This new book (Gotham Books, January 2012) tells the story of four generations of a family who have run Becker's Bridal Shop in Fowler, Michigan since 1934, a shop that has become a destination shopping experience for brides in the Midwest. Fowler only has a population of 1100 residents but behind the shop's doors are some 2500 wedding gowns, "more wedding dresses per capita than any other municipality in the United States, or perhaps in the world," he writes.
An estimated 100,000 women have passed through the shop, trying on gowns and seeking advice first from Grandma Eva, and then from successive generations of Becker sales ladies in search of the perfect dress that reflects their dreams, lifestyle, and budget. "The Becker's building, meanwhile, is crammed not just with dresses, but with history," writes Zaslow.
The author follows eight women who have stood on the circular pedestal in the Magic Room, once a steel vault in a former bank, which has been transformed into a fairytale setting with infinity mirrored walls, gold paneling, and soft lighting.

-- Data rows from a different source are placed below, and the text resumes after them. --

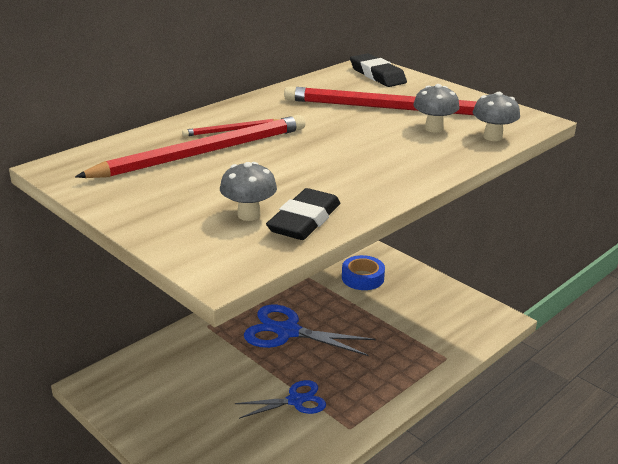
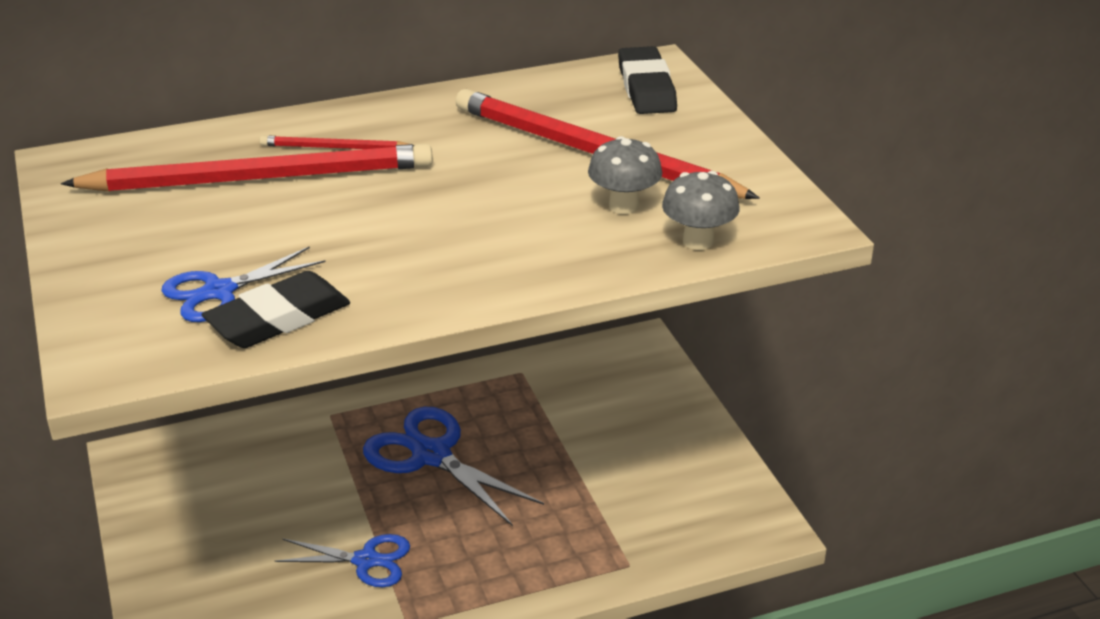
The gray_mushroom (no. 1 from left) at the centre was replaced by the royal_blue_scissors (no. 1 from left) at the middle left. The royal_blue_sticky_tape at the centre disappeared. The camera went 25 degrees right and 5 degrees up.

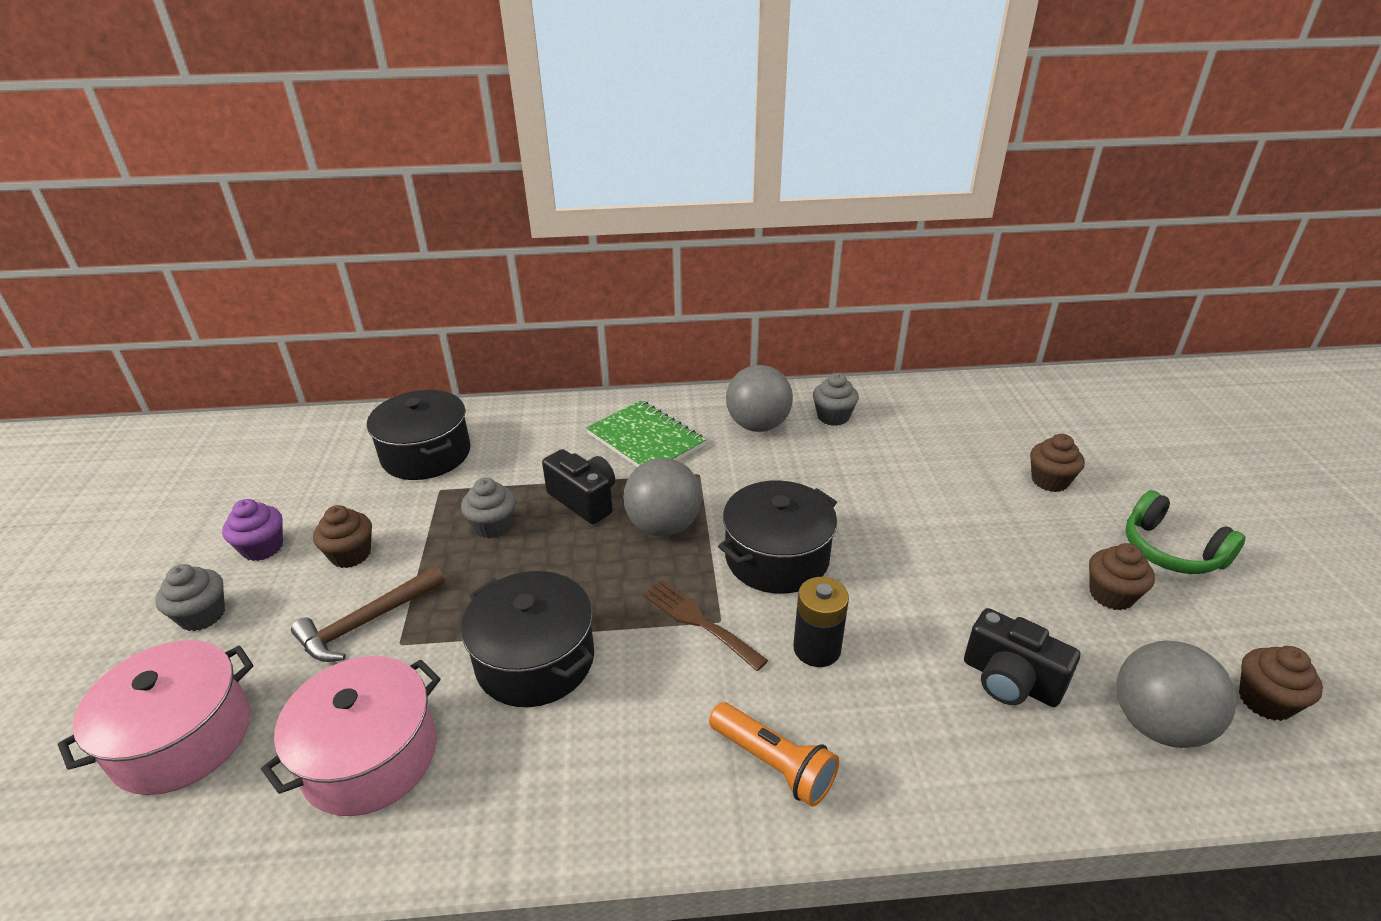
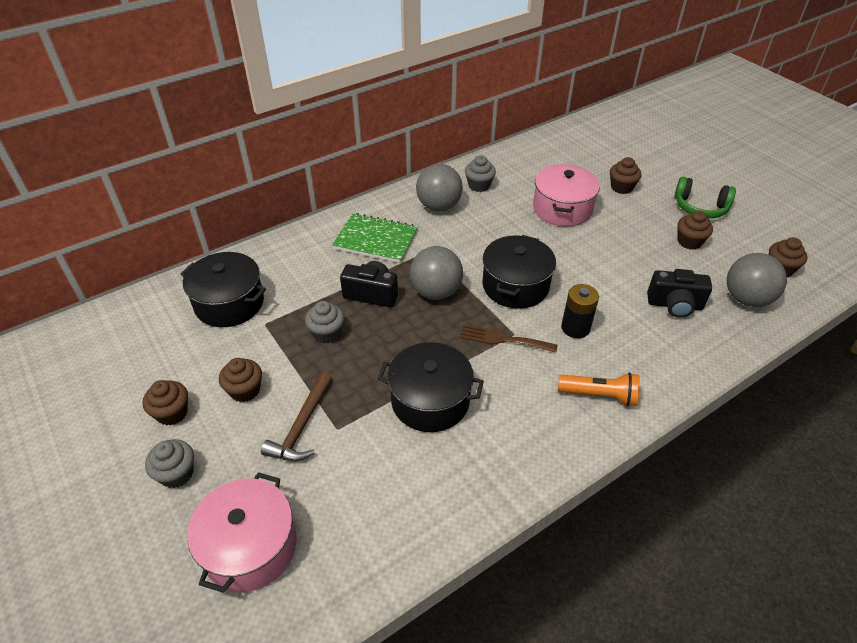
The purple_fairy_cake at the middle left became the dark_brown_fairy_cake (no. 1 from left) at the middle left. The pink_cooking_pot (no. 2 from left) moved from the bottom left to the top centre. The camera went 30 degrees left and 10 degrees up.

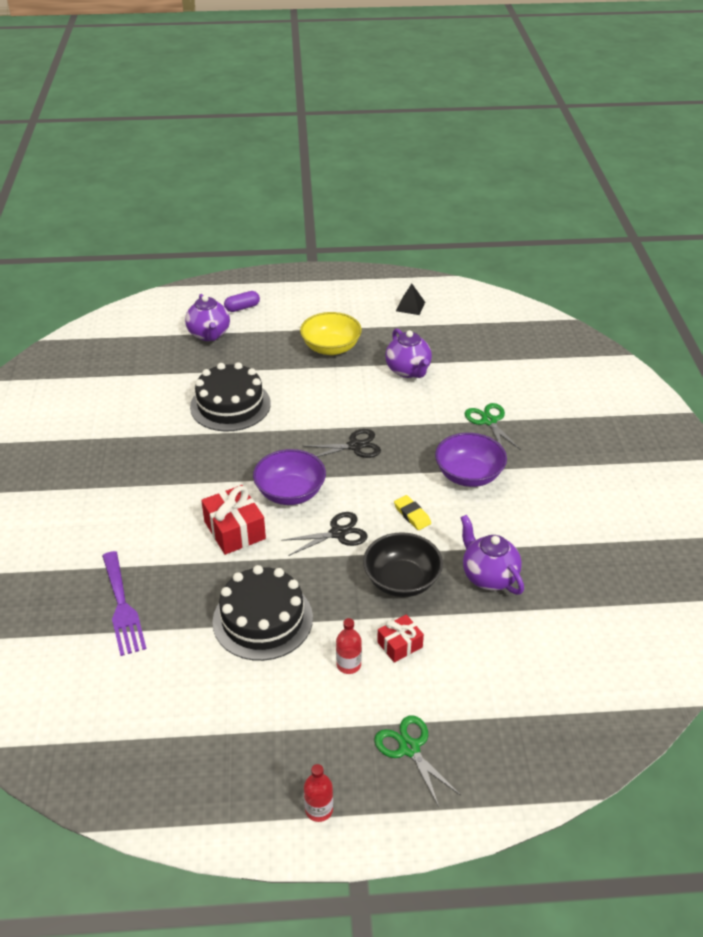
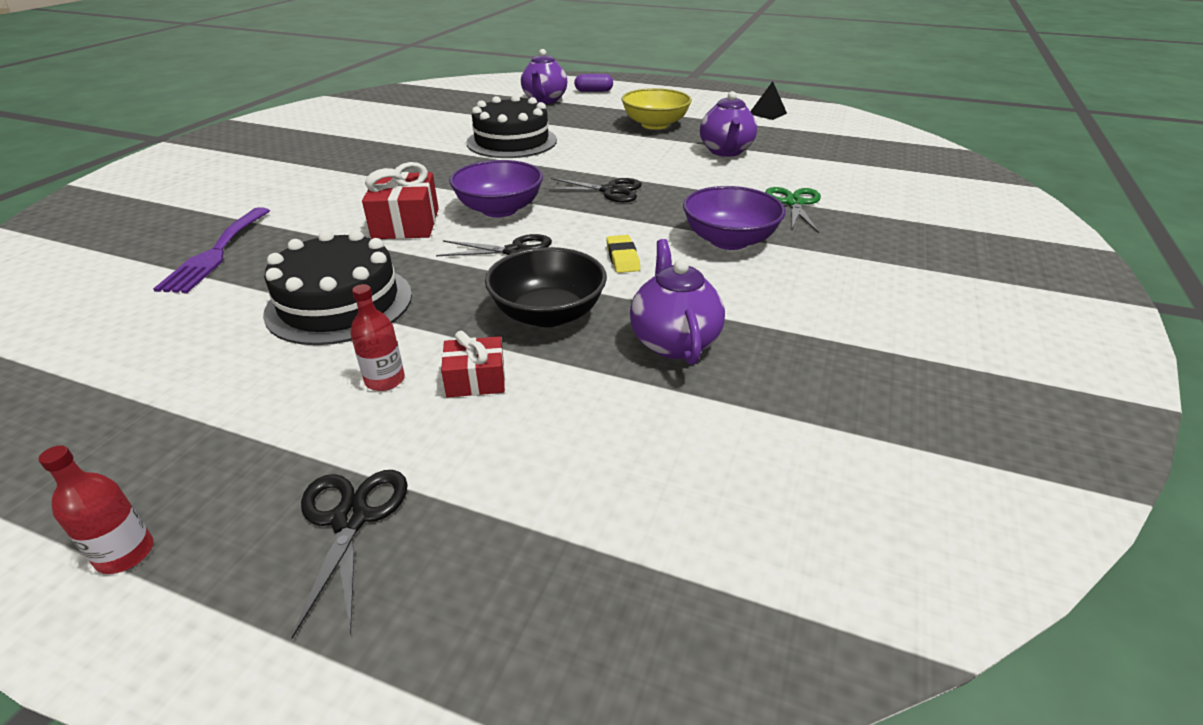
The green_scissors (no. 1 from left) at the bottom centre became the ebony_scissors (no. 1 from left) at the bottom left. The camera went 25 degrees right and 5 degrees down.

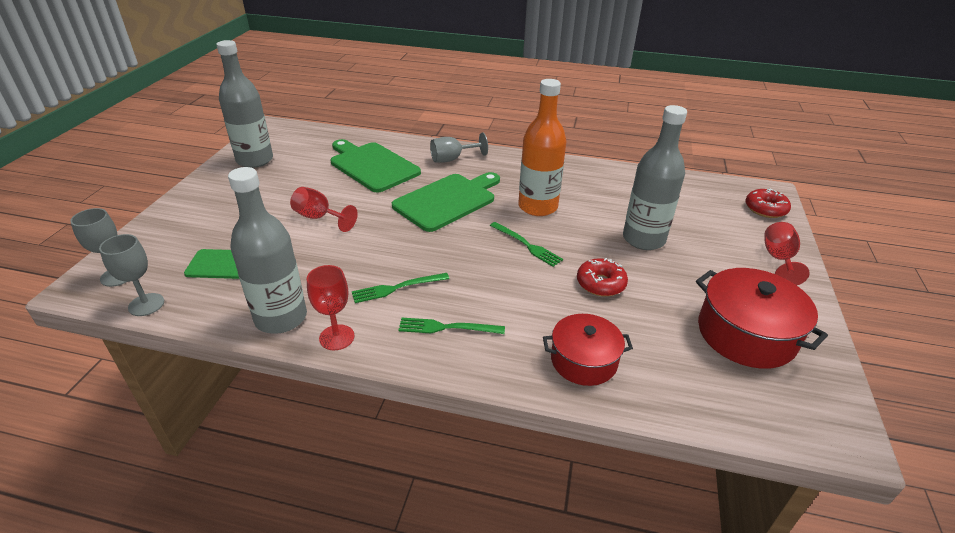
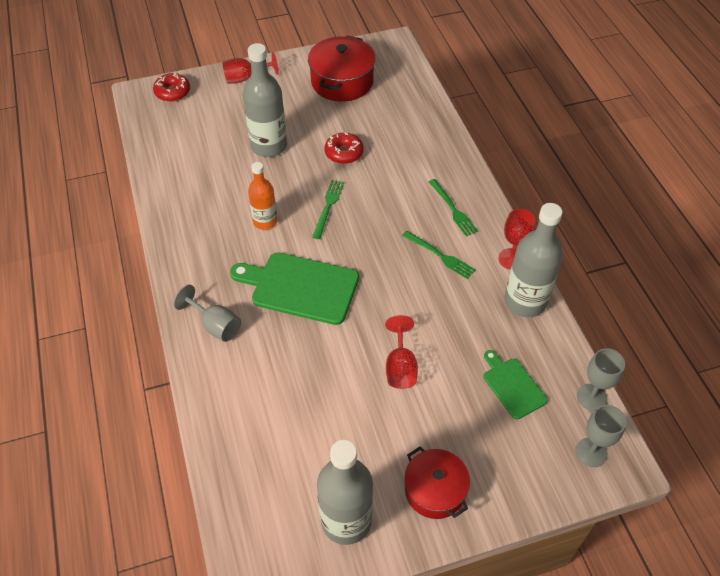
The bright_orange_bottle at the top centre changed to 0.62 times the size. The green_bread_board (no. 2 from left) at the top centre disappeared. The red_cooking_pot (no. 1 from left in the first image) moved from the centre to the bottom centre. The camera went 120 degrees left and 15 degrees up.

This rich, multi-layered story reflects on the history of brides and marriage in America amidst shifting values and cultural mores -- and powerfully describes the emotional relationships between fathers and daughters, mothers and daughters, and women and men.
For the bride who is about to marry, the "Magic Room" is the centerpiece of the shop, the place at the top of the stairs where she tries on her final selection of the wedding dress she'll remember for the rest of her life. From the perspective of the business, this is the intimate space where emotions soar and sales are clinched.
Few people can tell stories with as much heart and feeling as New York Times best-selling author Zaslow, who previously collaborated with Randy Pausch on The Last Lecture; Chesley Sullenberger on Highest Duty; and Gabrielle Giffords and Mark Kelly, on Gabby. In my opinion, few men can tell the stories of women with the depth of understanding that Zaslow brought to The Girls from Ames and now brings to The Magic Room. Perhaps, being a father to three young women and sounding board for tens of thousands of readers of his newspaper columns over 24 years has given him the requisite trench experience to speak for them.
Zaslow doesn't shy away from the hurdles and tragedies of romance. Stories about the spectacular promise of wedding days wouldn't be complete without mentioning the rough passages of adolescent love, the emptiness of losing family members, the trauma of weddings postponed or cancelled, and the disappointment of marriages that wind up loveless or in divorce. Each of the eight stories, as well as the one of the Becker brood, reads like a brief memoir -- of the emotional lives of women of different ages and circumstances.
As a mother, this beautifully written book by a wise and gifted storyteller had me spellbound. It was hard to put down because the series of love stories, like the bow on a wedding gift, are all tied together by a magical moment in a magical place. In the book's introduction, Zaslow writes, "...on the very first day I visited Becker's I truly sensed that this was a place that could illuminate the most poignant aspects of a woman's journey to the altar." This wonderful author has done just that.